Care and Maintenance
Service Operations
Balancing Wheels and Tires
Wheel Runout and Eccentricity
Testing for Tire Noise
Troubles and Remedies
Assembly Manual - Wheels and Tires

Figure Index




Fig. 1 - Tire Rotation Plan
Fig. 2 - Cleaning Hole with Awl
Fig. 3 - Filling Hole with Sealing Gun
Fig. 4 - Roughening Injury Area
Fig. 5 - Using Hot Patch Clamp
Fig. 6 - Making Circular Cut With Reaming Tool
Fig. 7 - Cleaning Puncture With Cleaning Needle
Fig. 8 - Preparing Plug for Use
Fig. 9 - Piercing Cement Cartridge
Fig. 10 - Inserting Cement in Puncture
Fig. 11 - Starting Plug into Puncture
Fig. 12 - Applying Remainder of Cement With Plug Inserted
Fig. 13 - Seating Plug to Complete Repair
Fig. 14 - Installing Needle in Tire Hole
Fig. 15 - Installing Filler Rubber in Hole
Fig. 16 - Stitching Patch
Fig. 17 - Rim Inspection
Fig. 18 - Installing Valve

General Description

All passenger car models carry disc type wheels with tubeless type tires. The wheels are connected to the front wheel hubs and rear axle shaft flanges by five studs and nuts each. Series 1500 and 2100 vehicles have a 10 11/16" diameter snap-on type hub cap made of stainless steel. The 2400 series models carry stainless steel wheel discs, 14 1/8" in diameter.

The tires used on all models except the nine passenger station wagon, are of the 7.50-14 size with a 4 ply rating. The nine passenger station wagon utilizes a 7.50-14 6 ply tire. The tubeless tires are simply a tire casing of a cross section similar to tube-type tires with an impervious inner layer to retain the air inside the tire. A snap-in type air valve is assembled to the rim. This type of tire normally will not leak air from a puncture as long as the puncturing object remains in the tire. The service operations are basically similar to established practices in tube-type tires.

The spare tire. is mounted vertically in the trunk compartment on all models except station wagon and sedan delivery. These models carry the spare tire horizontally in a covered well in the rear body floor. A bumper-type jack with a wide base, and a combination jack handle, wheel nut wrench and hub cap remover are supplied with all models.

Care and Maintenance


Testing Tire Pressures
Puncture Inspection
Changing Road Wheels
Interchanging Tires
Cleaning Whitewall Tires

Testing Tire Pressures

The correct tire pressure for all 4 ply tires is 22 pounds front and rear. For 6 ply tires, such as used on the 9 passenger station wagon, 28 pounds is the recommended pressure. Frequent checking is essential with low pressure tires as variations of only a few pounds make an appreciable difference in riding qualities, handling ease and tire wear.

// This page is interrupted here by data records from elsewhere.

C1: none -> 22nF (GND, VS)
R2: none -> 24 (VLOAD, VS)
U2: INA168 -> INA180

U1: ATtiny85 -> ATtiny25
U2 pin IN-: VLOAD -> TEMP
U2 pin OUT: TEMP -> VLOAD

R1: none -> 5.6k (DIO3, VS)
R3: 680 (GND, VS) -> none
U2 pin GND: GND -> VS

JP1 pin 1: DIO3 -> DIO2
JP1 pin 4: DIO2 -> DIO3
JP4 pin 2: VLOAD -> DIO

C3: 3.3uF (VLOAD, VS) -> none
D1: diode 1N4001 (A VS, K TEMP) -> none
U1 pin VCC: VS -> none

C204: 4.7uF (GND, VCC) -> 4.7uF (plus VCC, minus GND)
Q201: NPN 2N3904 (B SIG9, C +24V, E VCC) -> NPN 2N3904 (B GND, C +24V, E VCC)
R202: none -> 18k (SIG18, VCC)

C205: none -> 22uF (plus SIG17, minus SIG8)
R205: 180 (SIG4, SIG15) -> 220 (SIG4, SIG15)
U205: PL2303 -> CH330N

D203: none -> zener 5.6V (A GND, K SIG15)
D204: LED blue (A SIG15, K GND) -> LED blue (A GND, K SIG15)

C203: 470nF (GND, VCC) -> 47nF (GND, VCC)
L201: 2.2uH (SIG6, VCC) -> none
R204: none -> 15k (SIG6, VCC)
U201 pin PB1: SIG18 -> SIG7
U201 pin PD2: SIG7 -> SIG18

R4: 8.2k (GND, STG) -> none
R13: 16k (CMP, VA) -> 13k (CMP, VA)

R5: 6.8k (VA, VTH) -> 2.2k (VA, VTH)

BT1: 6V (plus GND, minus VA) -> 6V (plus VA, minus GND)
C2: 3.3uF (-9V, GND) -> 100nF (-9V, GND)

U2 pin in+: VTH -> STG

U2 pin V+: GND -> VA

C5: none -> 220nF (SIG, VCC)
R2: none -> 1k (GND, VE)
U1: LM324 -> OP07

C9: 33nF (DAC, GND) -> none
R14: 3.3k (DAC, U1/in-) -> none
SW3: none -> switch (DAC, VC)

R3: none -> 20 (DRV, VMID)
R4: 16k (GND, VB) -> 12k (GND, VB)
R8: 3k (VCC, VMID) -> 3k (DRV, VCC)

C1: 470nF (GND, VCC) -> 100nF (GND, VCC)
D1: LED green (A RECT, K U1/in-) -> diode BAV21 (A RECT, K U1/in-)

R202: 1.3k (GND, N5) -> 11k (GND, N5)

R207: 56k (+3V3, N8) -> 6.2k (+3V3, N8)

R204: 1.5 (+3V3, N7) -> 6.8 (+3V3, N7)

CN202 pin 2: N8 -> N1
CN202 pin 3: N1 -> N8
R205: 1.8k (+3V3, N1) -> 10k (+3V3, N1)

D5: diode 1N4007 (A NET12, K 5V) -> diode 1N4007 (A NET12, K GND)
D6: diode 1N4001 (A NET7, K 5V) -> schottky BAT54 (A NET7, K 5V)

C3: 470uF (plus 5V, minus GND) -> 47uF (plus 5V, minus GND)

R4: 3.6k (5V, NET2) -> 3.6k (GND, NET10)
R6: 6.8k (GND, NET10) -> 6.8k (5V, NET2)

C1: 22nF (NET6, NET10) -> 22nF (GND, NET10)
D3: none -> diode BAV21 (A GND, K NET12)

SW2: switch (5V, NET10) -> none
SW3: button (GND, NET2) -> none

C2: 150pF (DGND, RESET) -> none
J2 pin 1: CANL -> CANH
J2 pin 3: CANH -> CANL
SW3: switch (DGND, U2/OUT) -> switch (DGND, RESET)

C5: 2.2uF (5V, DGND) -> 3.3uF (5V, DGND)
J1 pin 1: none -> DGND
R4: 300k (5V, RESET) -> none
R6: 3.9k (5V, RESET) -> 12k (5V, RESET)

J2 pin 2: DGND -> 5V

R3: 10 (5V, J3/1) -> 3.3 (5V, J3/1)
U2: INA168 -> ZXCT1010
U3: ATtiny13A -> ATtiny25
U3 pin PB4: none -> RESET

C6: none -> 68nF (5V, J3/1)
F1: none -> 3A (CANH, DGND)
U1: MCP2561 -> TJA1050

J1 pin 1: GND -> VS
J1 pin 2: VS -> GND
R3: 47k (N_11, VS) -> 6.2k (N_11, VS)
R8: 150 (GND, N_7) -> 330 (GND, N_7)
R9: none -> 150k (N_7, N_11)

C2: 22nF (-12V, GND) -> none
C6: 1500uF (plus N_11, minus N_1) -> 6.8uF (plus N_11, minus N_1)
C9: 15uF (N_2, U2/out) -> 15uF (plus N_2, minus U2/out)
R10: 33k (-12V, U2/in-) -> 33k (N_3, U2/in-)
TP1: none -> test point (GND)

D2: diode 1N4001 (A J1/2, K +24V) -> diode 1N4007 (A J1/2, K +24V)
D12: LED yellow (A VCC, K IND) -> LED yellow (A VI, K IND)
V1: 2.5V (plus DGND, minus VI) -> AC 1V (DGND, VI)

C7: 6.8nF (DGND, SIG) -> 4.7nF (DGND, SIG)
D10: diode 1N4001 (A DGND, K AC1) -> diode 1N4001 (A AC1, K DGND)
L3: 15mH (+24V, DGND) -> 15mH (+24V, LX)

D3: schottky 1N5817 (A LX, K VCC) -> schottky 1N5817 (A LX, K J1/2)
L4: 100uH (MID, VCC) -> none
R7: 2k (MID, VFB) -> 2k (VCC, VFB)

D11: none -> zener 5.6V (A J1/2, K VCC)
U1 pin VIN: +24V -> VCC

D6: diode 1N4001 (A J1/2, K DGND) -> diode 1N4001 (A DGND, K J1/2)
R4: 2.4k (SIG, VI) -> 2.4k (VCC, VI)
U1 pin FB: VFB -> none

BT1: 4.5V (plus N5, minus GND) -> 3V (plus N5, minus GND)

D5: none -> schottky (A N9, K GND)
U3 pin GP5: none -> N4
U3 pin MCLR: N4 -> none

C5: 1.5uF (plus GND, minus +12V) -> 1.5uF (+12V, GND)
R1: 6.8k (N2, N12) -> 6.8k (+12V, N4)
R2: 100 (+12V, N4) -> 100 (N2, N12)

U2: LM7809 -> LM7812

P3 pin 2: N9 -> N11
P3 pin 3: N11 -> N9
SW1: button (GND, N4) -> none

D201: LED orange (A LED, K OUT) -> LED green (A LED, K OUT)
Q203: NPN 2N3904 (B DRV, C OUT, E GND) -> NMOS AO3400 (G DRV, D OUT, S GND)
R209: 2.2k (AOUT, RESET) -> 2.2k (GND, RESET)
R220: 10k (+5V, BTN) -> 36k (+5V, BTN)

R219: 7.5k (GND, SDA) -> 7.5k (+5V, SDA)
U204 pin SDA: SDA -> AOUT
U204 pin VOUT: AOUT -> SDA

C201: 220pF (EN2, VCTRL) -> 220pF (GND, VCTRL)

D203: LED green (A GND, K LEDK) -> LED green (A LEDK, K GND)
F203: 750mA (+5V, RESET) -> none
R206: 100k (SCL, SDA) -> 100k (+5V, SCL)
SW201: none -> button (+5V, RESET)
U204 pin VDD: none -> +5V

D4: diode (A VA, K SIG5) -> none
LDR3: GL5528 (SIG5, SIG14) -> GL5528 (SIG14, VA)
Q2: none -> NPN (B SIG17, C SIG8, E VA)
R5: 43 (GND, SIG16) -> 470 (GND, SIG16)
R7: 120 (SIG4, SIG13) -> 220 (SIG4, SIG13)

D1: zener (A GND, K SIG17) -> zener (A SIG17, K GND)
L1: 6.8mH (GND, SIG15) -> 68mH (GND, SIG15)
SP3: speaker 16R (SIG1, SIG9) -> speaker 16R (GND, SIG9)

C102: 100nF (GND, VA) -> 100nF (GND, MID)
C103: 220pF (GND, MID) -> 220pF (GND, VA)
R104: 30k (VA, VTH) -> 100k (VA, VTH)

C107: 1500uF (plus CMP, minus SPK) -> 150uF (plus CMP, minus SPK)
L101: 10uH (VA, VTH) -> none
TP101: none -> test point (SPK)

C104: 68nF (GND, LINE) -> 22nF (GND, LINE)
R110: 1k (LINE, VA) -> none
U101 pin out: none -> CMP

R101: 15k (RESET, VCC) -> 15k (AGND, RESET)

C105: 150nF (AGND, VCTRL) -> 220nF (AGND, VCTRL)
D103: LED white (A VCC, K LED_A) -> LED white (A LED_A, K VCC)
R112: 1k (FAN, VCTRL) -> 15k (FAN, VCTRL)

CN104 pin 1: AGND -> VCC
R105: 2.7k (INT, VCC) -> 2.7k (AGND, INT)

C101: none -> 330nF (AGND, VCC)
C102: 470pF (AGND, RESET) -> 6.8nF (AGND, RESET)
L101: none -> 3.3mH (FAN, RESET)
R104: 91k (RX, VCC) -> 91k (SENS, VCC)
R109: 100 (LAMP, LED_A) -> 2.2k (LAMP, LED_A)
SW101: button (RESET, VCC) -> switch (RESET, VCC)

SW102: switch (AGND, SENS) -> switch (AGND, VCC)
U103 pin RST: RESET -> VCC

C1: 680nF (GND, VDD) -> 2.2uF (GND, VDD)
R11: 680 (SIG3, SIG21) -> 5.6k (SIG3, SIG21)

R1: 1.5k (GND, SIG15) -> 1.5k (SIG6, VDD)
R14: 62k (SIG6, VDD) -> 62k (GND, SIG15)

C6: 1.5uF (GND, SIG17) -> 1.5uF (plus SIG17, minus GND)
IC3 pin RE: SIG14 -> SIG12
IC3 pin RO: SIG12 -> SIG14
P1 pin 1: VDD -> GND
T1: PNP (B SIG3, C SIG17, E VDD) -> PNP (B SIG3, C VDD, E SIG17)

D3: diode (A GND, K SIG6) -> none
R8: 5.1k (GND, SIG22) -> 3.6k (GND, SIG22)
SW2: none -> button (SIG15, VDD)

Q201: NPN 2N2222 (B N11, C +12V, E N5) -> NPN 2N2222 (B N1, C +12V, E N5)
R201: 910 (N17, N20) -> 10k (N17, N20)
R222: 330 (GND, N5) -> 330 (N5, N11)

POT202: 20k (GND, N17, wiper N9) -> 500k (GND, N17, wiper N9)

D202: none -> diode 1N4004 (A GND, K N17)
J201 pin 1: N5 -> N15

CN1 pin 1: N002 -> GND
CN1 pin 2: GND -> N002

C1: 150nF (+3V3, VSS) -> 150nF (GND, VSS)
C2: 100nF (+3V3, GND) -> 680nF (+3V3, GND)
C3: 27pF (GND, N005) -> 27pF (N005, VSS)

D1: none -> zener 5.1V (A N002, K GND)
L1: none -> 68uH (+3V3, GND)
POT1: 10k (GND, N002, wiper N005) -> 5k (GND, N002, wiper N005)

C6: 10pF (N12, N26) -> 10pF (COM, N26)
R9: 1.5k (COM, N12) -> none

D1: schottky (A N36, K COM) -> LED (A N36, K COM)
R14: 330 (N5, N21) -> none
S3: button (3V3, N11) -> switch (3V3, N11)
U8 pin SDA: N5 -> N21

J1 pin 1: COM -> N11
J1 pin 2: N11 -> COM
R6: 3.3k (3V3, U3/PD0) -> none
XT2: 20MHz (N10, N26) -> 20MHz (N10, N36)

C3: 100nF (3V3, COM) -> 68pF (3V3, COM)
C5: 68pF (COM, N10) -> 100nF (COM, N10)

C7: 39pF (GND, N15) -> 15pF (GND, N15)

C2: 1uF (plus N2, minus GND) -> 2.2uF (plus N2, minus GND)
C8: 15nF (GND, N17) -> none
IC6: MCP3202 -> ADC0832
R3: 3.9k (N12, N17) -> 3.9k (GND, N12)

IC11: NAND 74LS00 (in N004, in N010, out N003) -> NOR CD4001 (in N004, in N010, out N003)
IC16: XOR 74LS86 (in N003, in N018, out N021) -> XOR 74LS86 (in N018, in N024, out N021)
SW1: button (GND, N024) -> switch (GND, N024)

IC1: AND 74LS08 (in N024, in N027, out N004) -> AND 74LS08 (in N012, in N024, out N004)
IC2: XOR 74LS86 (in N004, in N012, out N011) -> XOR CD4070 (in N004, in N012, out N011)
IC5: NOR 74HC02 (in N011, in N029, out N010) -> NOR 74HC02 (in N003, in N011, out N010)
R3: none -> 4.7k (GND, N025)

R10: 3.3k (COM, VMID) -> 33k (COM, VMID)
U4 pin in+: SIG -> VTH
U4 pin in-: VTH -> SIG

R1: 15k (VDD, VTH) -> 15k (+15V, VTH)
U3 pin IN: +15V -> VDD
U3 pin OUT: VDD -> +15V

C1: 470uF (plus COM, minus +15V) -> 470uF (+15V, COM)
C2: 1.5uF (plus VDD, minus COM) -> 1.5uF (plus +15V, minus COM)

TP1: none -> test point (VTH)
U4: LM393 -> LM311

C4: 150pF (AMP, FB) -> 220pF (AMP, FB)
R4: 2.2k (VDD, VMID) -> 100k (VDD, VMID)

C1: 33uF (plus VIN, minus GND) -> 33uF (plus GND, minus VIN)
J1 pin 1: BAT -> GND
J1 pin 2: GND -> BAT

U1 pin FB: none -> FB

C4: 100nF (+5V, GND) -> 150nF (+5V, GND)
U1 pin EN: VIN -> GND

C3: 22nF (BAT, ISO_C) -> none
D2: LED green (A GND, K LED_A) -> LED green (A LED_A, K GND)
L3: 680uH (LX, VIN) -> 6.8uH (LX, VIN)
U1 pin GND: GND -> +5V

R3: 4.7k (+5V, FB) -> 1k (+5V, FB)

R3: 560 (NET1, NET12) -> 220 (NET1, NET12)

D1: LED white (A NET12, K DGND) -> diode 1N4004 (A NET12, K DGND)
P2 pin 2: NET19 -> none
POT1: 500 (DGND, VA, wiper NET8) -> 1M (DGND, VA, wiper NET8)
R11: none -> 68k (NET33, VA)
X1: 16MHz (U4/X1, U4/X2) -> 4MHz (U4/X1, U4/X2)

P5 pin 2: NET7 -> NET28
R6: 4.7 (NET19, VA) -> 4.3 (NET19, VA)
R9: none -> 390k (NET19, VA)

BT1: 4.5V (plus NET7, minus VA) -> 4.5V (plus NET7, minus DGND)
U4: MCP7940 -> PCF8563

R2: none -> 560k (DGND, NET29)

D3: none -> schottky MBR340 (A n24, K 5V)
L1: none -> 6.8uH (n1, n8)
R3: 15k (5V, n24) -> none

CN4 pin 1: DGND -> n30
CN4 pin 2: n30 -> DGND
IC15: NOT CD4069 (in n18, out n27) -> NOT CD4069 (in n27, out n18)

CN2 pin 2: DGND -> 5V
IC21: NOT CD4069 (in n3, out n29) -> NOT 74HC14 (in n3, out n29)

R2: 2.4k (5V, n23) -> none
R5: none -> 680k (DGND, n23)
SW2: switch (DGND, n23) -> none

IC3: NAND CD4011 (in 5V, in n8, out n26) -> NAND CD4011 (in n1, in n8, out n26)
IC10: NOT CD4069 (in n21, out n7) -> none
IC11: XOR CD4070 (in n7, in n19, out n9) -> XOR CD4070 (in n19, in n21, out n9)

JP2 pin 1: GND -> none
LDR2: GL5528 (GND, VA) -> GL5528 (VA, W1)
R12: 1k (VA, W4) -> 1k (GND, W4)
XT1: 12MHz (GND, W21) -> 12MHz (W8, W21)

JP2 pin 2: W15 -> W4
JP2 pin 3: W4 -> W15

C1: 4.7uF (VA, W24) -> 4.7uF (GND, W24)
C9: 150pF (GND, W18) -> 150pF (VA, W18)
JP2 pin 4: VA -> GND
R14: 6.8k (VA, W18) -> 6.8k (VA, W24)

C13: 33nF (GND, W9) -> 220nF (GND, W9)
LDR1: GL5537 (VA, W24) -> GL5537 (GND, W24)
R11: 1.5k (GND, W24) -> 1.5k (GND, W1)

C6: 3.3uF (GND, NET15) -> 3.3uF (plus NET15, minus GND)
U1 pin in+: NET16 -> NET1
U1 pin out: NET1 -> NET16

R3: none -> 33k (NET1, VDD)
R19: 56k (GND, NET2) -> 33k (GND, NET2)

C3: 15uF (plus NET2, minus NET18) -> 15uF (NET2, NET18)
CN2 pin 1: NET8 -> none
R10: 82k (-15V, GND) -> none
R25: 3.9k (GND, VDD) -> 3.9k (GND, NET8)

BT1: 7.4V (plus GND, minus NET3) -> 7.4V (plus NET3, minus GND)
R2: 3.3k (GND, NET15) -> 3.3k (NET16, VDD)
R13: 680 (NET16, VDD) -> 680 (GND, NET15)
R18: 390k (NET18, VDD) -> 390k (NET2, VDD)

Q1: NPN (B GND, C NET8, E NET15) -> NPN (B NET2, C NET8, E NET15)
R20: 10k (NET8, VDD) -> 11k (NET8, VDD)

It should also be general practice to check tire pressures each time a car is brought in for service, not only as a convenience to the owner but also to reduce the possibility of owner complaint of riding, steering or tire wear due solely to improper tire inflation. Checking inflation pressures should be a part of every lubrication job.

The following recommended pressures must be maintained to obtain maximum tire performance.

Starting Pressures-22 lbs. when car has been standing three hours or driven less than a mile.

City Pressure-25 lbs. after driving car three miles or more below 40 miles per hour.

Highway Pressure-26 pounds after driving car three miles or more above 40 miles per hour.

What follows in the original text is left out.